In the post-feminist age, this kind of blind, apron-strings devotion is a touchy topic, says Aaron Kipnis, a Santa Barbara, Calif., psychologist and author who has explored the link between parenting, gender roles and delinquency.

And it's one of the most deep-rooted problems Portland police deal with in neighborhoods, conjuring up all the raucous finger-pointing of a "Jerry Springer" episode.

But blaming moms for these turbulent households is too easy, experts say. Society teaches women that good moms stick beside their kids no matter what, says Jan Haaken, a psychology professor at Portland State University. So, when dads leave the family, through divorce or abandonment, overwhelming numbers of moms are left to pick up the pieces, a lopsided expectation that resulted in 84 percent of all American children in one-parent households living with mom in 1998.

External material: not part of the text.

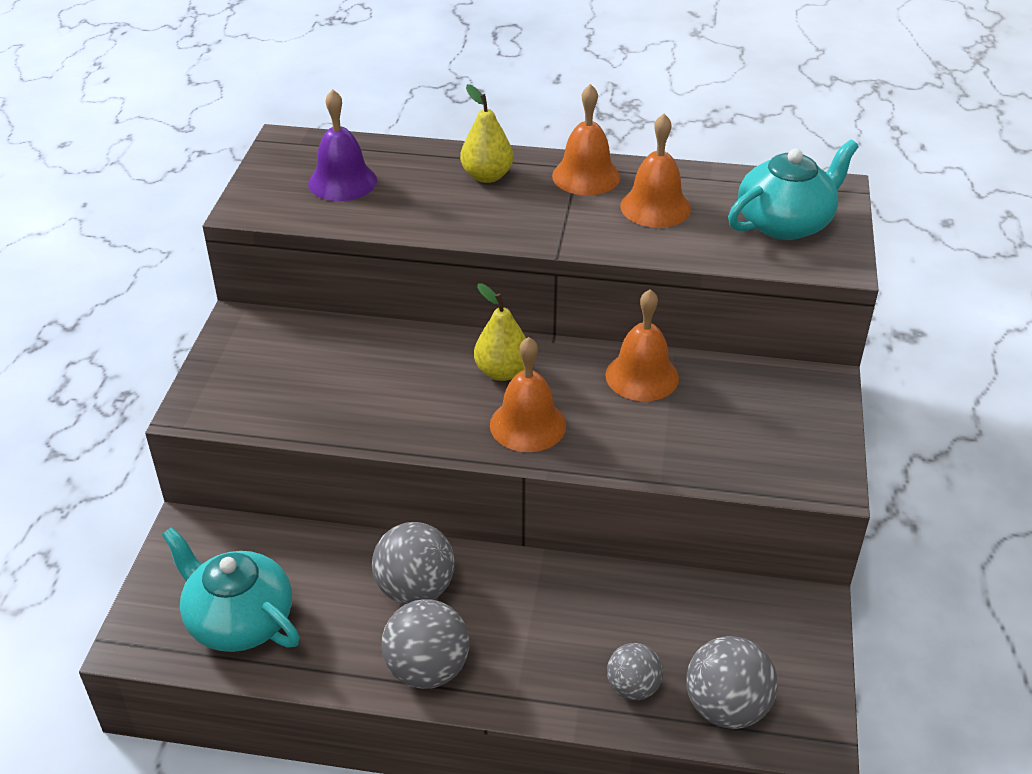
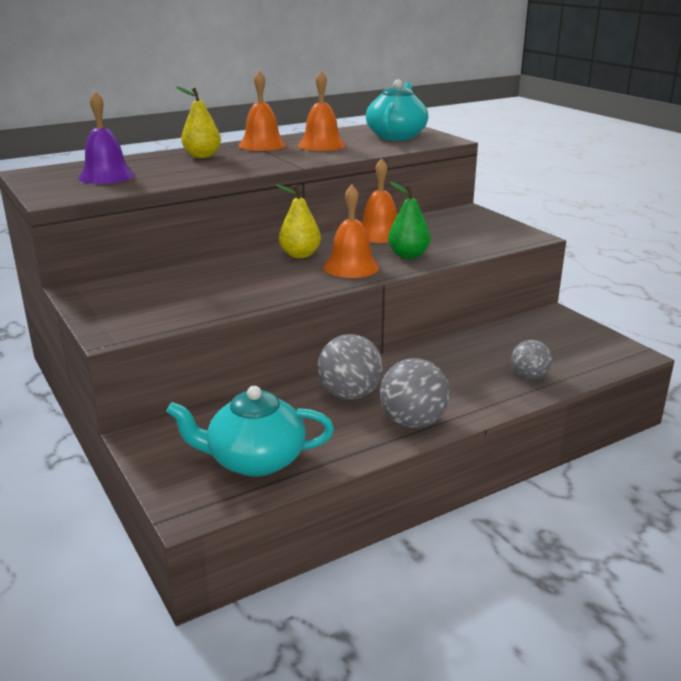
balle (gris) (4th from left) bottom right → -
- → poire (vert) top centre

Those facts alone, experts say, explain why police see fewer "enabling dads" and a growing number of enabling moms who lack the financial and emotional resources to be effective parents on their own. The phenomenon breaks through racial, cultural and socio-economic lines.

Typically in her 50s or older, the enabling mom ends up a disrespected bystander in her own home. She enables the chaos around her by failing to provide real consequences. She goes into her bedroom and closes the door.

"She may be defeated, and yet she loves her children," Kipnis says.

And so, enabling moms retreat to doing what they as a mother can do. "They keep a bowl of soup on the table and hope for the best. That's denial. That's part of that disengagement."

The grown-up children feel paralyzed, too, an attitude that spills onto the street as delinquent behavior, Kipnis says. "Going back home is admitting you've failed to make the leap from childhood to adulthood. And even though it doesn't seem fair, mom is a constant symbol of that."


Patrinka Selland lives on a long-established, tree-lined Portland street, across from a bright-orange bungalow where groups of teen-agers and young adults drink and smoke on the porch and in the yard enclosed by chain-link. They taunt and curse at passers-by, throw things, threaten to shoot. Police describe the group as having a "mob mentality."

Neighbors, who have met with police more than once to discuss the problem house, accuse the occupants of breaking windows, selling drugs, prostituting in a back alley, stealing bicycles and cranking their stereos late at night. The worst incident might have been when they pinned a neighbor by the knees with their car. Or when they shot a kitten in the eye.

Bennie, mother to some, grandmother to about 10 others, "obviously knows what's going on," Selland says. "She just doesn't care. She's doing an even worse job raising these kids than she did with her first group."

The woman's neighbors on Northeast Mallory Avenue say she's a classic "enabling mom," caring little that her charges make life miserable for people living there, then run to her for protection. In the past six years, police have responded to the address more than two dozen times to investigate alleged trouble-making, and neighbors say there have been many more incidents when they didn't bother to call. One neighbor, who requested anonymity out of fear of retribution, said her own youngsters can't sleep because of the noise. "They tell me, 'They're at it again,' and I tell them to put a pillow over their head." Those people "cuss you out if you look at them hard," she says.

In one reported case, a 36-year-old woman occupant of the house screamed obscenities at police officers, challenged them to a fight and then mooned them from her doorway. Last February, an officer arrived at the house to find a half-dozen young women in the front room, out of control, screaming and threatening one another.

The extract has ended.